Jul 11, 2012

Gorkha cloud on Bikram trip


Sujan Dutta, Telegraph India

New Delhi, July 10: India’s army chief Gen. Bikram Singh today reached Kathmandu as Nepal seeks to resolve whether to allow recruitment of its youth in the Indian and British armies.

The highlight of Gen. Singh’s three-day visit — his first trip abroad after taking office — will be the ceremonial conferment of the rank of honorary general in the Nepal Army, a tradition that is reciprocated by India.

But lurking beneath the pomp that will mark the military investiture ceremony in which President Ram Baran will hand over the baton to General Singh are tensions that can chip away at the Indian Army’s manpower and Nepal’s tottering economy.
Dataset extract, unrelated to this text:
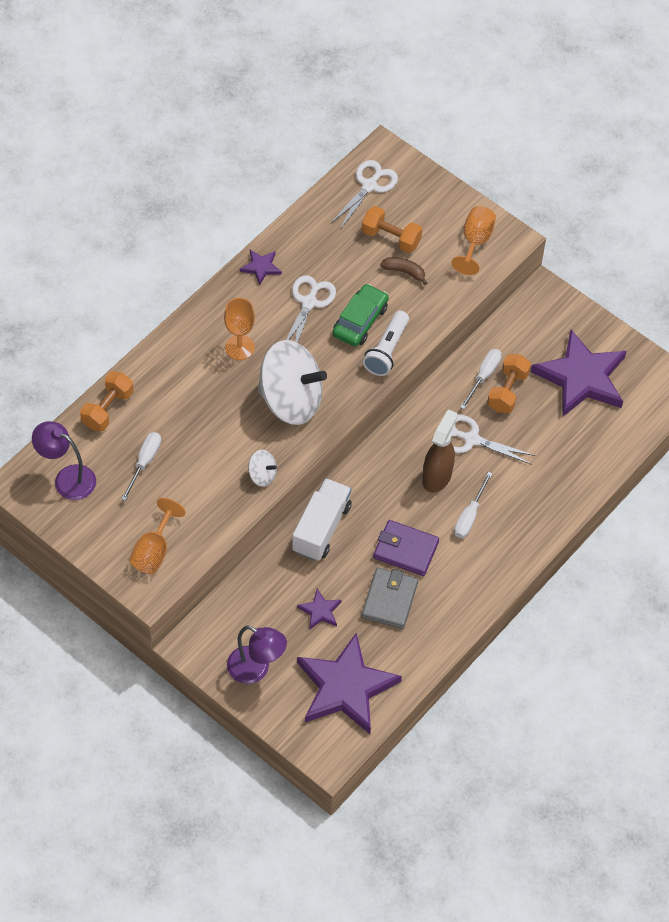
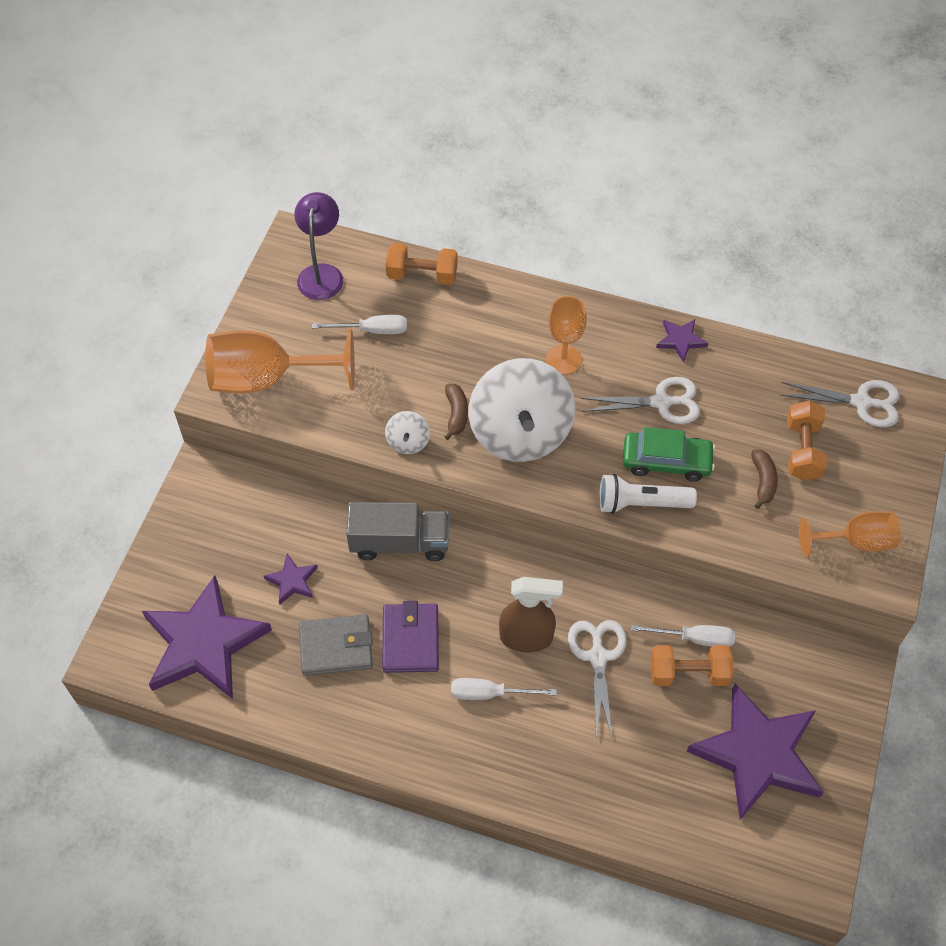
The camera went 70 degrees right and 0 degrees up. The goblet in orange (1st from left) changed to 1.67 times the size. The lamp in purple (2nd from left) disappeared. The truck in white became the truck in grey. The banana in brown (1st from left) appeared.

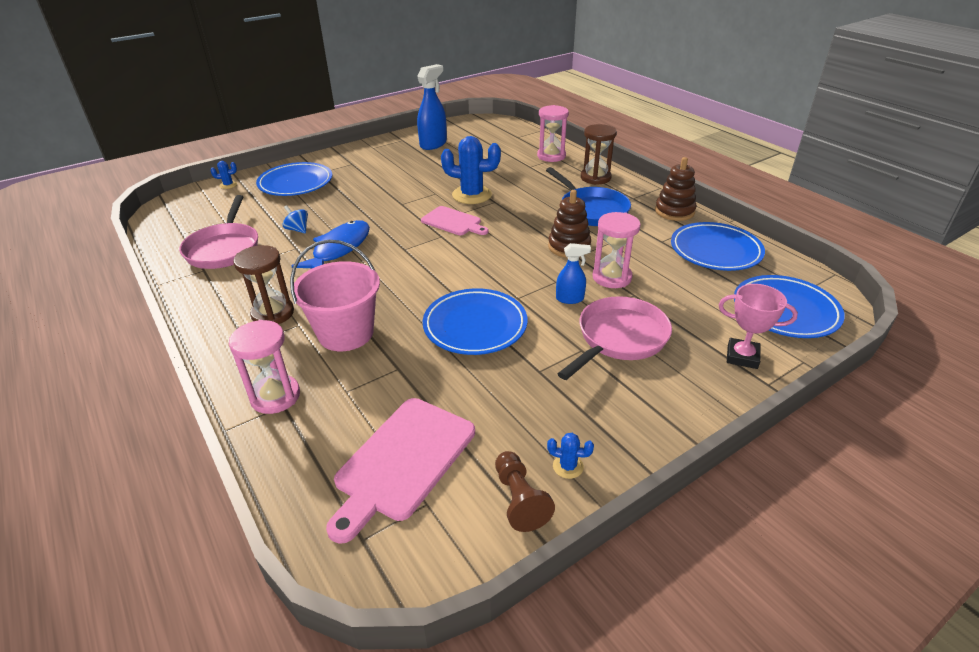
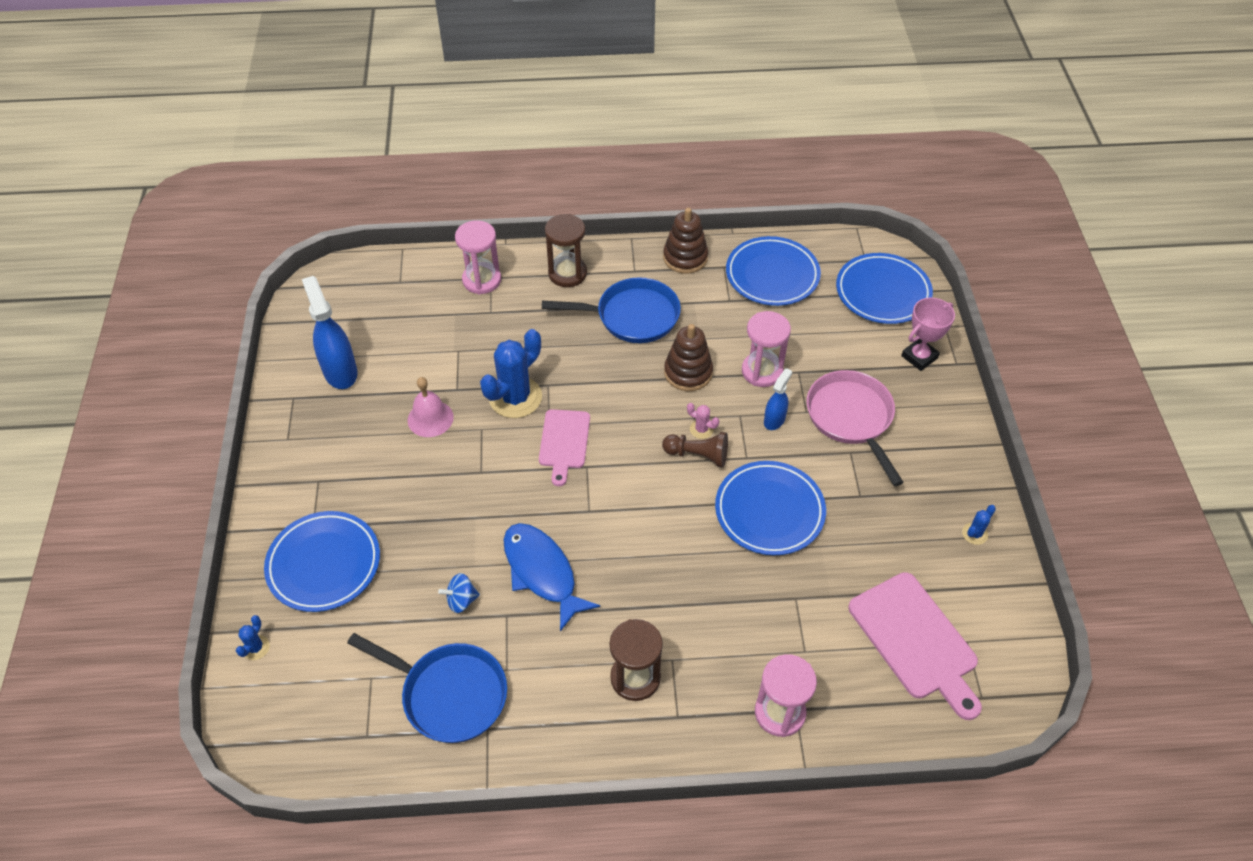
The camera went 60 degrees left and 15 degrees up. The pan in pink (1st from left) became the pan in blue (1st from left). The bucket in pink disappeared. The cutting board in pink (2nd from left in the first image) turned 120 degrees clockwise. The pawn in brown moved. The bell in pink appeared. The cactus in pink appeared.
Last December, a Nepalese parliamentary panel recommended — in a concept paper titled “Nepal’s Foreign Relations in the Changed Context” — that Kathmandu should ban the recruitment of its Gorkhas by foreign armies because the 200-year-old practice did not befit national honour in the changed political scenario.

Nepal’s government instructed two of its ministries in March this year to examine the report and suggest how the practice could be stopped.

The Indian Army has seven regiments of Gorkhas — more than half recruited from Nepal — and about three others in which they are recruited. An estimated 35,000 Gorkhas serve in the infantry and the special forces, about 60 per cent of whom are originally from Nepal. The rest are recruited largely from Darjeeling and Sikkim.

But Prime Minister Baburam Bhattarai’s government is still unsure about accepting the recommendations because of the economic consequences. India spends about Rs 2,000 crore a year on salaries and pensions for Nepalese Gorkhas. Outfits of veterans and youth organisations in Nepal have protested against the parliamentary report because employment opportunities in the country are scarce.

The Indian Army had stopped recruiting Gorkhas for about two years before reviving the practice in 2010. It currently recruits about 1,000 soldiers from Nepal every year. The British, who recruit fewer numbers, have sought to keep jobs in their army attractive by offering citizenship to recruits from Nepal.
“The visit (of Gen. Singh) assumes special significance in the light of enhanced defence co-operation between the two countries and our growing bilateral relationship with Nepal,” the Indian Army said in a statement in Delhi today.

“Both sides have indicated a desire to work towards building a mutually beneficial defence co-operation,” it added.

India has emphasised that it would want to continue with the close defence relations. “Traditional linkages of the two armies and defence co-operation have been important tools towards cementing this friendship,” the statement said.

The practice of recruiting Nepalese Gorkhas in the Indian Army dates back to an agreement signed in 1816 between the East India Company and the erstwhile kingdom. But Nepal’s Maoists, now in power in a fragile set-up, have campaigned against the recruitment by foreign armies for years.